I am reluctant to press the point too far. Not every structure of authority is corrupt, and not every act of trust is misplaced. Still, the possibility lingers. If the album returns again and again to the image of unseen strings, this may be one of the more unsettling examples, because the movement is not enforced so much as invited.
Reflection
Listening to the album this time, I began to suspect that I was not so much analyzing its themes as noticing a pattern I was already inclined to see: how easily agency is yielded, often without any clear moment of surrender.
That suspicion led me back to something I had written recently about stolen valor. I had argued that when someone falsely claims military honors, he is drawing on a structure of trust that already exists. The uniform does not create the trust, but it carries it. What troubled me then, and still does, is how transferable that trust can be.
The comparison to Master of Puppets may not be exact, and I am not sure I would insist on it. Still, there seems to be a family resemblance. The addict, the impostor, perhaps even the ordinary participant in a system, all appear to operate within structures that quietly shape their choices. Whether they are aware of it is another matter.
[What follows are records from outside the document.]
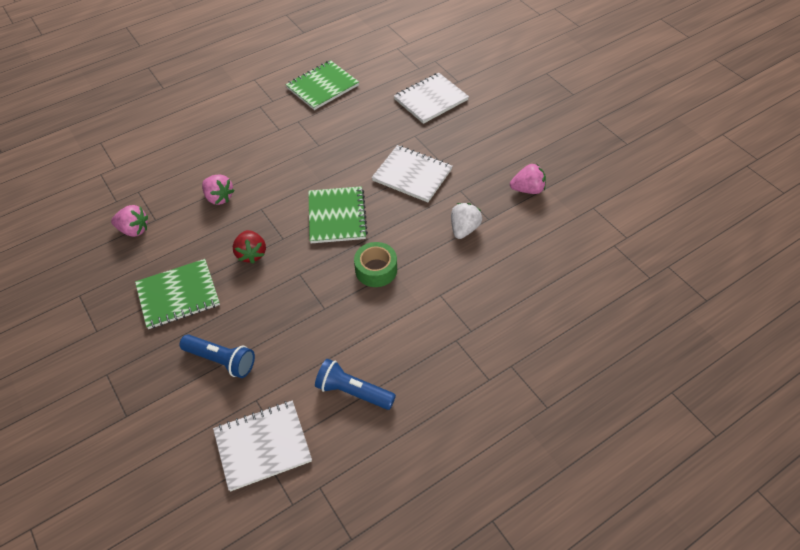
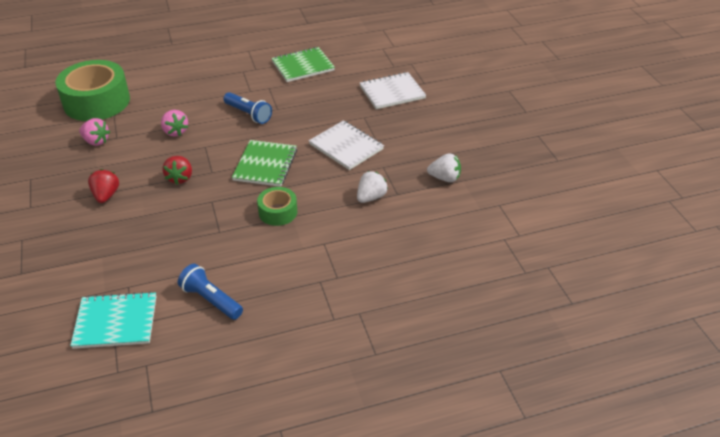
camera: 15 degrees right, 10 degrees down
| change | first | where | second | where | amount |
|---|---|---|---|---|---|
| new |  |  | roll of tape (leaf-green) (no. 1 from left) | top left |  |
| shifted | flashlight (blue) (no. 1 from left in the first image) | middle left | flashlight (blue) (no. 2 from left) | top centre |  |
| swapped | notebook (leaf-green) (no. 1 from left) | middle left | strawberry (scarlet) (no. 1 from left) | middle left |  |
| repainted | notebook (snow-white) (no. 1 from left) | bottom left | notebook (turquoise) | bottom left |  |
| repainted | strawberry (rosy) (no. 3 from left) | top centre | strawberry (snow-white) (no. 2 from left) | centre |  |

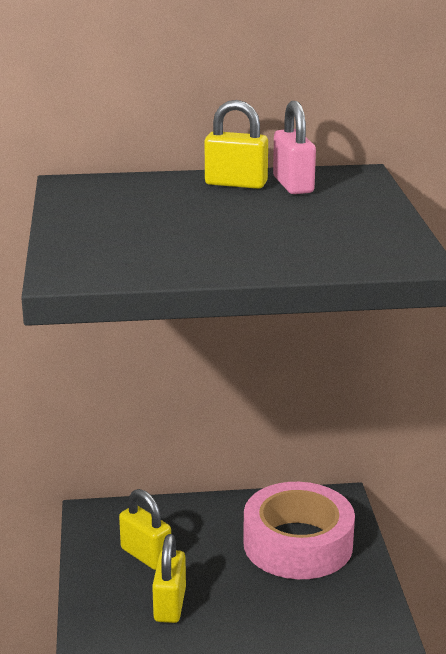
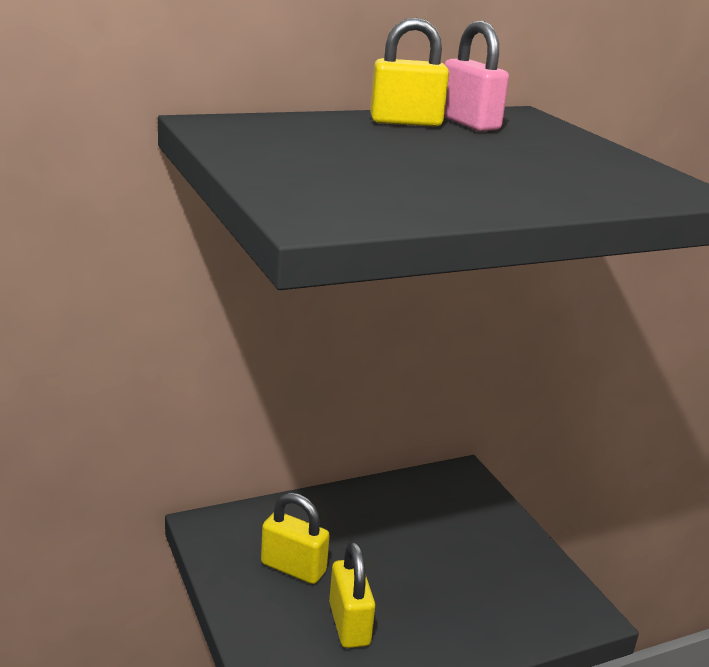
camera: 20 degrees left, 0 degrees up
| change | first | where | second | where | amount |
|---|---|---|---|---|---|
| gone | roll of tape (rosy) | bottom right |  |  |  |

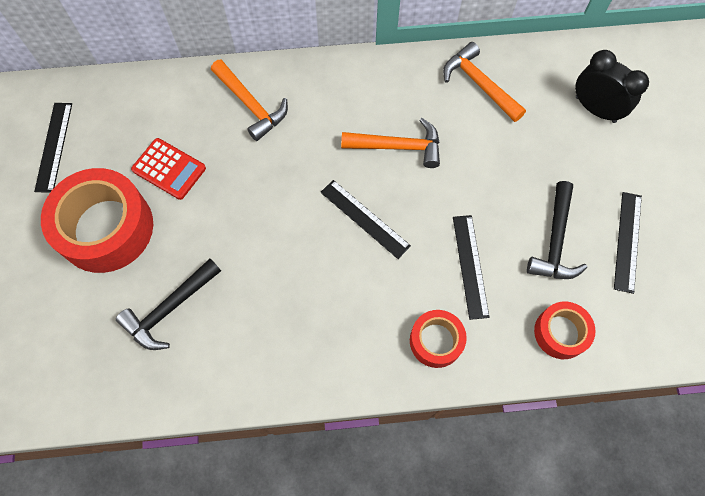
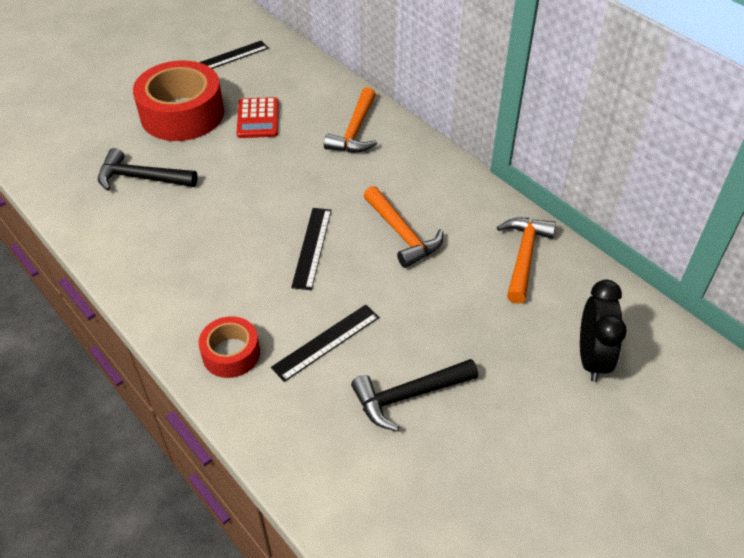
camera: 55 degrees right, 20 degrees down
| change | first | where | second | where | amount |
|---|---|---|---|---|---|
| gone | roll of tape (scarlet) (no. 3 from left) | middle right |  |  |  |
| gone | ruler (jet-black) (no. 4 from left) | middle right |  |  |  |

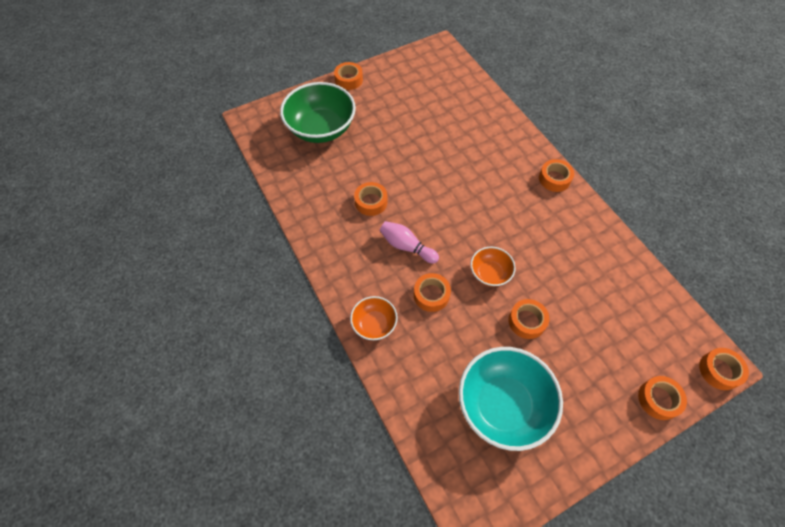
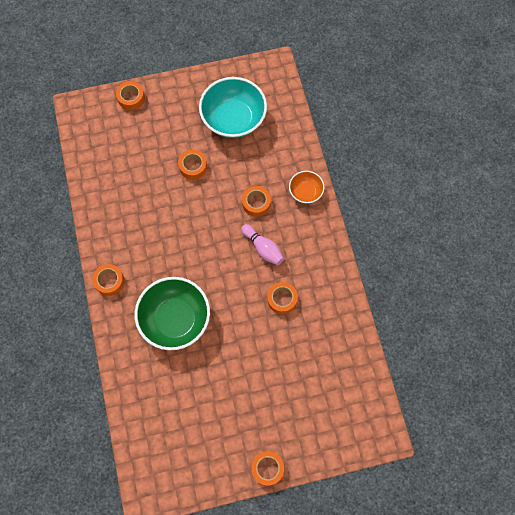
camera: 165 degrees left, 10 degrees up
| change | first | where | second | where | amount |
|---|---|---|---|---|---|
| gone | serving bowl (orange) (no. 2 from left) | centre |  |  |  |
| gone | roll of tape (orange) (no. 7 from left) | bottom right |  |  |  |
| shifted | serving bowl (leaf-green) | top centre |  | centre |  |

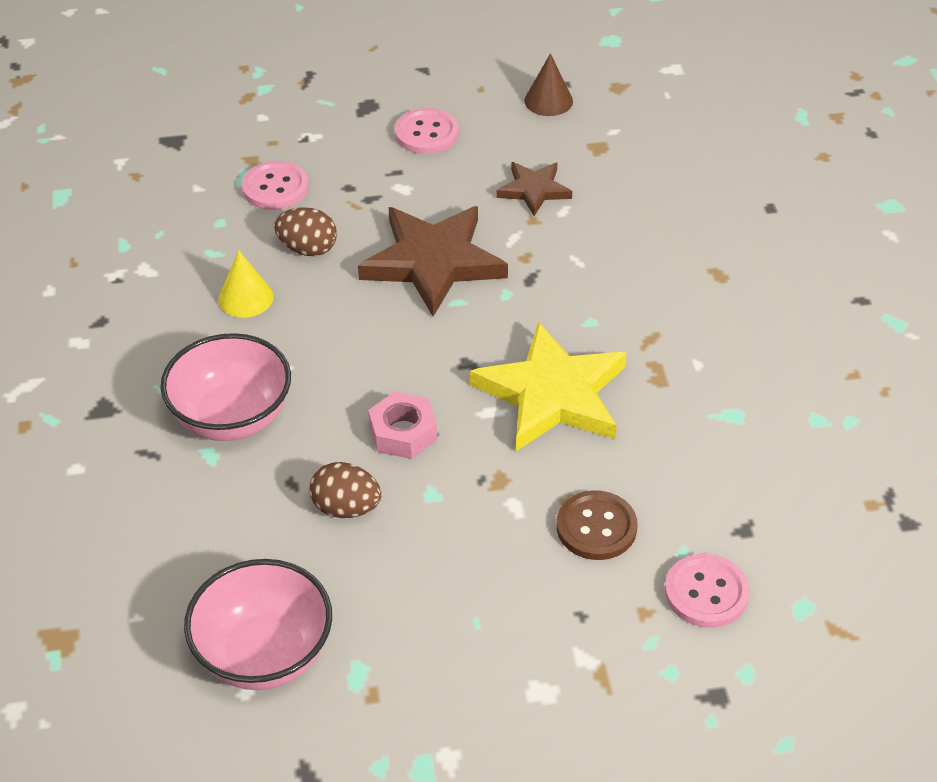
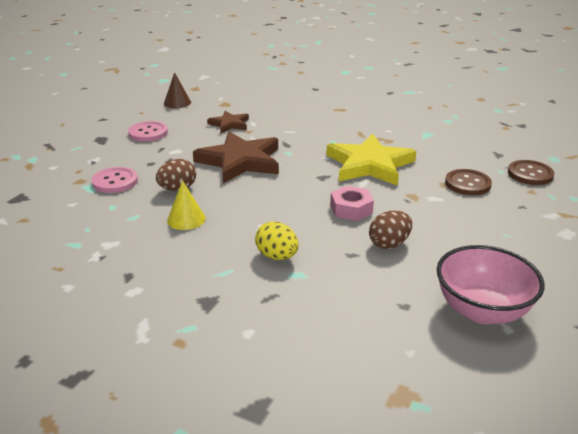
camera: 55 degrees left, 15 degrees down
| change | first | where | second | where | amount |
|---|---|---|---|---|---|
| swapped | serving bowl (rosy) (no. 1 from left) | middle left | toy egg (golden) | centre |  |
| repainted | button (rosy) (no. 3 from left) | bottom right | button (russet) (no. 2 from left) | middle right |  |

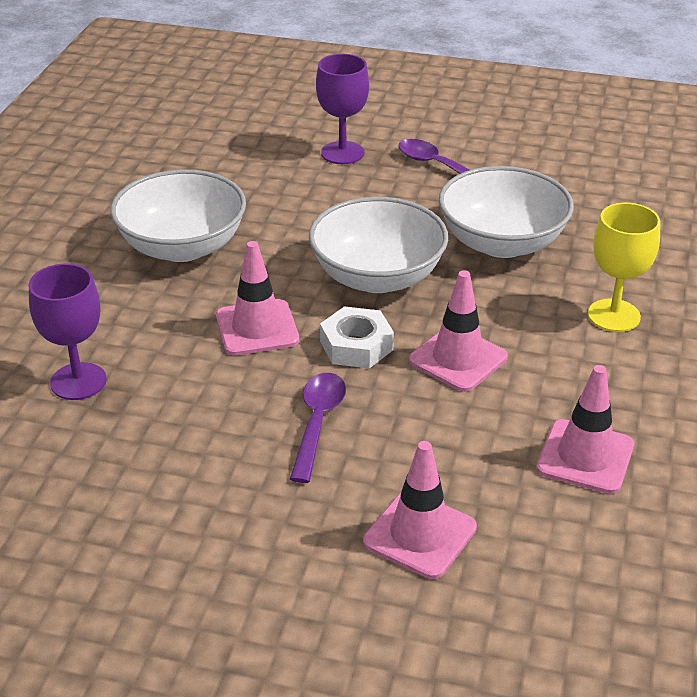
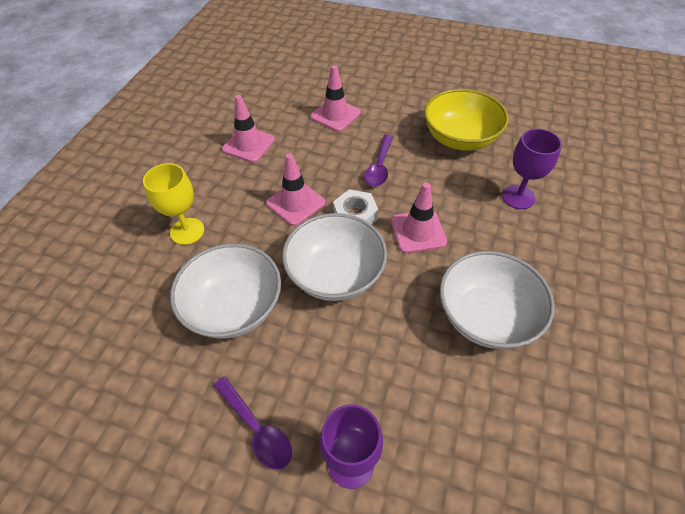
camera: 175 degrees left, 15 degrees up
| change | first | where | second | where | amount |
|---|---|---|---|---|---|
| new |  |  | serving bowl (golden) | top right |  |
It is tempting to say that the puppet does not see the strings. But I am no longer certain that is always the case. Sometimes the strings are visible enough. The question is whether seeing them changes anything.
This line of thought brought to mind a much older story. In The Odyssey, Odysseus is given a bag of winds, which he carefully guards as his ship nears home. His crew, suspecting treasure, opens it. The winds escape, and the journey is undone.
I have always found this episode slightly uncomfortable. It is easy to fault the crew for impatience, but I cannot say with confidence that I would have done differently. Suspicion, curiosity, the sense that something is being withheld, these are not rare impulses.
The Greeks seemed to understand this well. Their stories return often to the problem of appetite and the strange tendency of human beings to work against their own interests. I hesitate to call it a flaw. It may simply be a feature we have not learned how to manage.
Hearing Master of Puppets again, I had the uneasy sense that the album is making a similar observation, though in a different register. The guitars are louder, certainly, but the underlying question is not new.
Heavy metal is often dismissed as noise, and perhaps sometimes it is. But I find myself less confident now in dismissing anything so quickly. There are moments, listening closely, when the album seems less like rebellion and more like diagnosis.
If there is a conclusion here, I am not sure I trust it. It would be easy to say that human nature does not change, that the same patterns repeat across time. There is some comfort in that idea. It suggests a kind of stability.
And yet I wonder if the more accurate thought is smaller and less satisfying. Perhaps we simply encounter the same problems in new forms, and recognize them only when we are ready to see them.
The puppets may still dance. But I am no longer certain whether the more important question is who holds the strings, or why we so often fail to let them go.